Jeez, Now You've Done It
Sir: I am writing this in protest to your article pertaining to R & R in your Dec. 22 issue. I was urged to write this letter by my fellow soldiers here. We feel this article gave facts which would have been better left unsaid. Believe me, sir, not all of us go on R & R to indulge in the many sexual pleasures easily available here in the Far East. Our wives and parents will surely read your article, and they may get the wrong idea. We feel this article could endanger our R & R rights in the future. Surely if enough people write Congressmen and/or appeal to high levels of Army authority, we could lose the privilege of R & R. Each and every man looks forward to and counts the days until R & R.
I was shocked to see the picture of the two nude girls and the G.I. What purpose does it serve to print the price of a girl in Bangkok?
Please don't get me wrong. I'm not challenging the contents of the article, because all of your statements were entirely correct. It just seems to me that some of your facts were poorly chosen.
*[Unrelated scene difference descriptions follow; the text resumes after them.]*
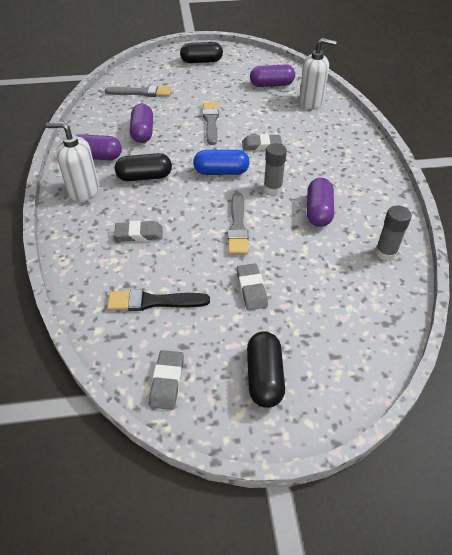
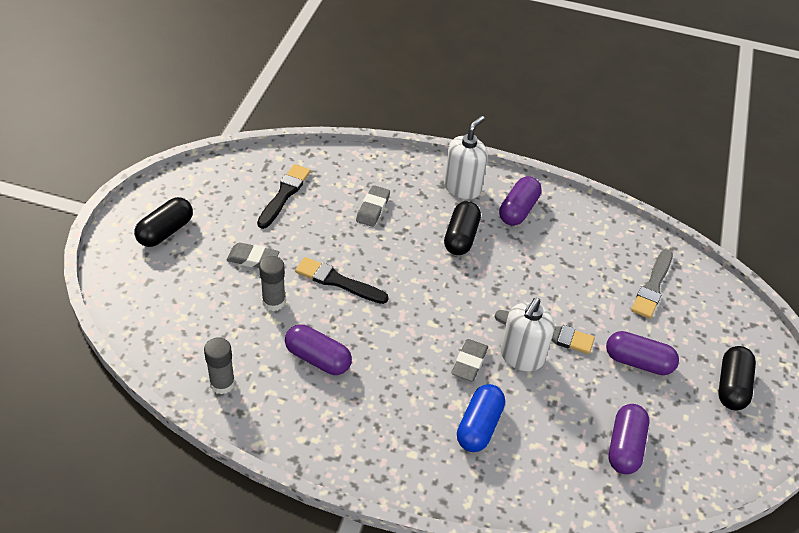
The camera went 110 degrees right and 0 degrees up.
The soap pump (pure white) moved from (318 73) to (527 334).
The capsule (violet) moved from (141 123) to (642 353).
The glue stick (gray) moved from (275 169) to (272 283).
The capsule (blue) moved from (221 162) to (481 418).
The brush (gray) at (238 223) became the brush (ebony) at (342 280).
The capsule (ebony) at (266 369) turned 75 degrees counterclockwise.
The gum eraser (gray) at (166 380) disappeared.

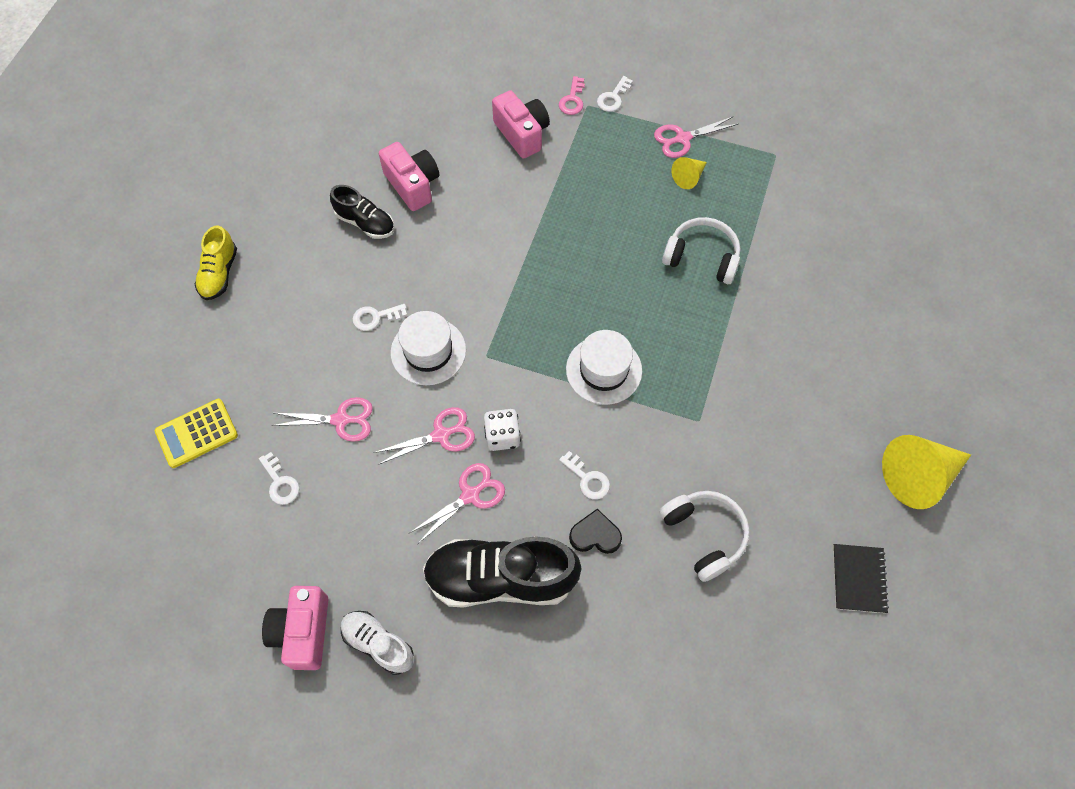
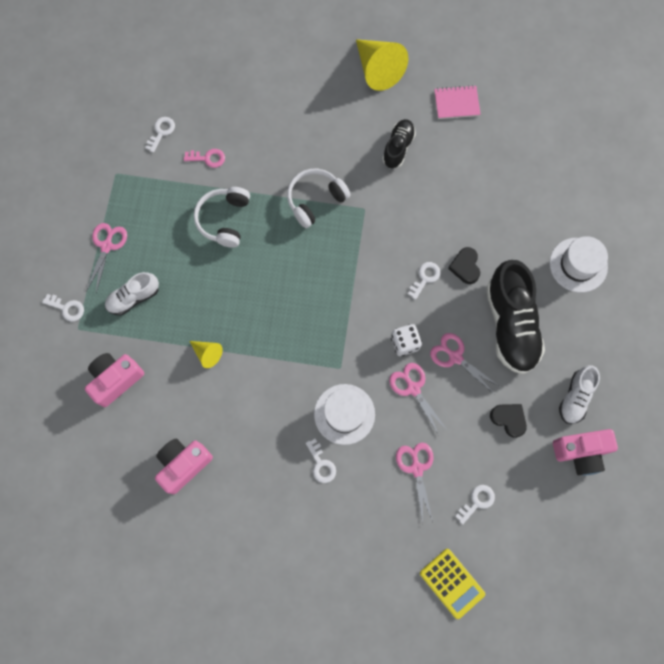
The camera went 100 degrees left and 10 degrees up.
The key (rose-pink) moved from (572 95) to (204 158).
The pair of scissors (rose-pink) at (696 137) turned 135 degrees counterclockwise.
The solid cone (golden) moved from (689 173) to (206 354).
The sneaker (ebony) moved from (362 212) to (399 143).
The sneaker (golden) at (216 262) disappeared.
The top hat (pure white) moved from (604 367) to (579 264).
The headphones (pure white) moved from (704 536) to (319 198).
The notebook (ebony) at (861 578) became the notebook (rose-pink) at (457 102).
The key (pure white) at (160 135) appeared.
The sneaker (pure white) at (132 294) appeared.
The heart shape (ebony) at (508 421) appeared.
R & R is a sacred thing to us here. Just spend even six months in this Godforsaken den of evil and you too will want a well-earned R & R.
(PFC) BYRON MATSON
Long Binh, Viet Nam
Sir: After serving two years in Taiwan, I can appreciate your article on the previously little-known resort of Peitou. But may you die a thousand deaths for instigating the inevitable rise in prices and decline in service that accompany international recognition.
(SP5) ROBERT A. NEWBURY
8th RRFS
Viet Nam
Sir: Where can I get one of those Formosan tubs? My 50-year-old husband is getting ready to reenlist!
MRS. R. H. SMITH
Demarest, N.J.
Sir: My goodness! All peaceniks must be madly gluing their draft cards together!
JEAN S. SHOWALTER
Silver Spring, Md.
Sir: We Air Force wives would like to see some pictures of our 12% of the R & R program. The children would simply love to see Daddy dancing in a bar, taking a bath, or floating serenely across the Chao Phrayo River in a water taxi. Children here worry needlessly, it seems, about the safety of their fathers stationed in Southeast Asia.
(MRS.) JUDITH KAISER
Westover Air Force Base
Chicopee, Mass.
Picketing Rickles
Sir: Sorry to see you chicken put on Don Rickles [Dec. 29]. I believe this man, who you say looks like a torpedo, has been hit so many times that he has become a human missile. One day all the people who are now laughing at him nervously to keep him off the scent of the blood he has drawn, will turn on him and kill him.
CHRYSSA GUTHRIE
Chicago
Sir: Too bad you failed to say that he is an overbearing, overrated, overgrown catastrophe.
EVELYN PICKET
La Mesa, Calif.
The Rube Tube
Sir: Gosh dern, the only good thing on TV recently, Flanders and Swann [Dec. 29] and it was "too familiar to anyone who has seen it" on Broadway. Did you know that a majority of Americans have never been in New York? It's true, but we all feel real sorry for those few who might have had to watch them again. Those poor few are probably the Bonanza-lover types, anyway. There must have been a western they could have watched.